Syntax of Anonymous Classes

As mentioned previously, an anonymous class is an expression. The syntax of an anonymous class expression is like the invocation of a constructor, except that there is a class definition contained in a block of code.
Consider the instantiation of the frenchGreeting object:
        HelloWorld frenchGreeting = new HelloWorld() {
            String name = "tout le monde";
            public void greet() {
                greetSomeone("tout le monde");
            }
            public void greetSomeone(String someone) {
                name = someone;
                System.out.println("Salut " + name);
            }
        };
The anonymous class expression consists of the following:
  • The new operator
  • The name of an interface to implement or a class to extend. In this example, the anonymous class is implementing the interface HelloWorld.
  • Parentheses that contain the arguments to a constructor, just like a normal class instance creation expression. Note: When you implement an interface, there is no constructor, so you use an empty pair of parentheses, as in this example.
  • A body, which is a class declaration body. More specifically, in the body, method declarations are allowed but statements are not.
Because an anonymous class definition is an expression, it must be part of a statement. In this example, the anonymous class expression is part of the statement that instantiates the frenchGreeting object. (This explains why there is a semicolon after the closing brace.)

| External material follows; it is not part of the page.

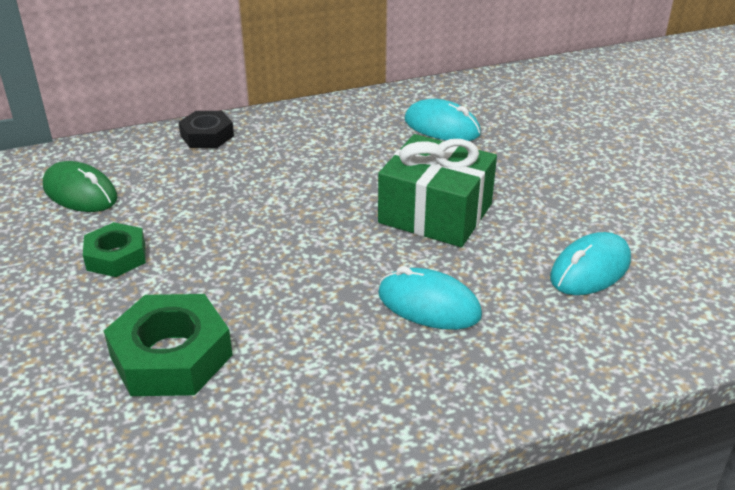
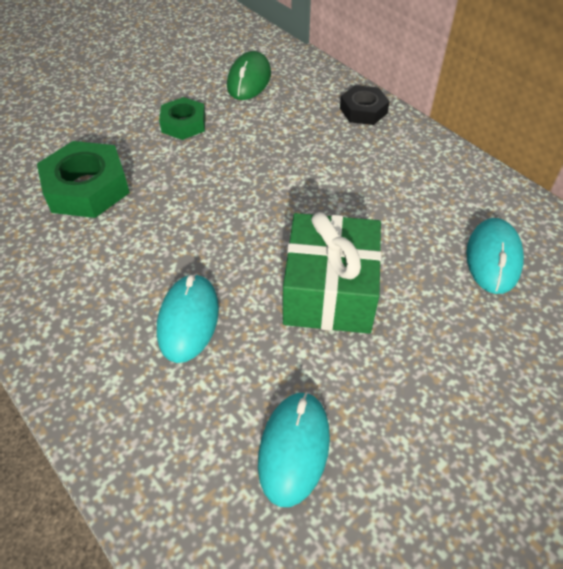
camera: 70 degrees right, 15 degrees up
(590, 269) = (294, 448): turquoise mouse -> turquoise mouse turned 75 degrees clockwise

Accessing Local Variables of the Enclosing Scope, and Declaring and Accessing Members of the Anonymous Class

Like local classes, anonymous classes can capture variables; they have the same access to local variables of the enclosing scope:
  • An anonymous class has access to the members of its enclosing class.
  • An anonymous class cannot access local variables in its enclosing scope that are not declared as final or effectively final.
  • Like a nested class, a declaration of a type (such as a variable) in an anonymous class shadows any other declarations in the enclosing scope that have the same name. See Shadowing for more information.
Anonymous classes also have the same restrictions as local classes with respect to their members:
  • You cannot declare static initializers or member interfaces in an anonymous class.
  • An anonymous class can have static members provided that they are constant variables.
Note that you can declare the following in anonymous classes:
  • Fields
  • Extra methods (even if they do not implement any methods of the supertype)
  • Instance initializers
  • Local classes
However, you cannot declare constructors in an anonymous class.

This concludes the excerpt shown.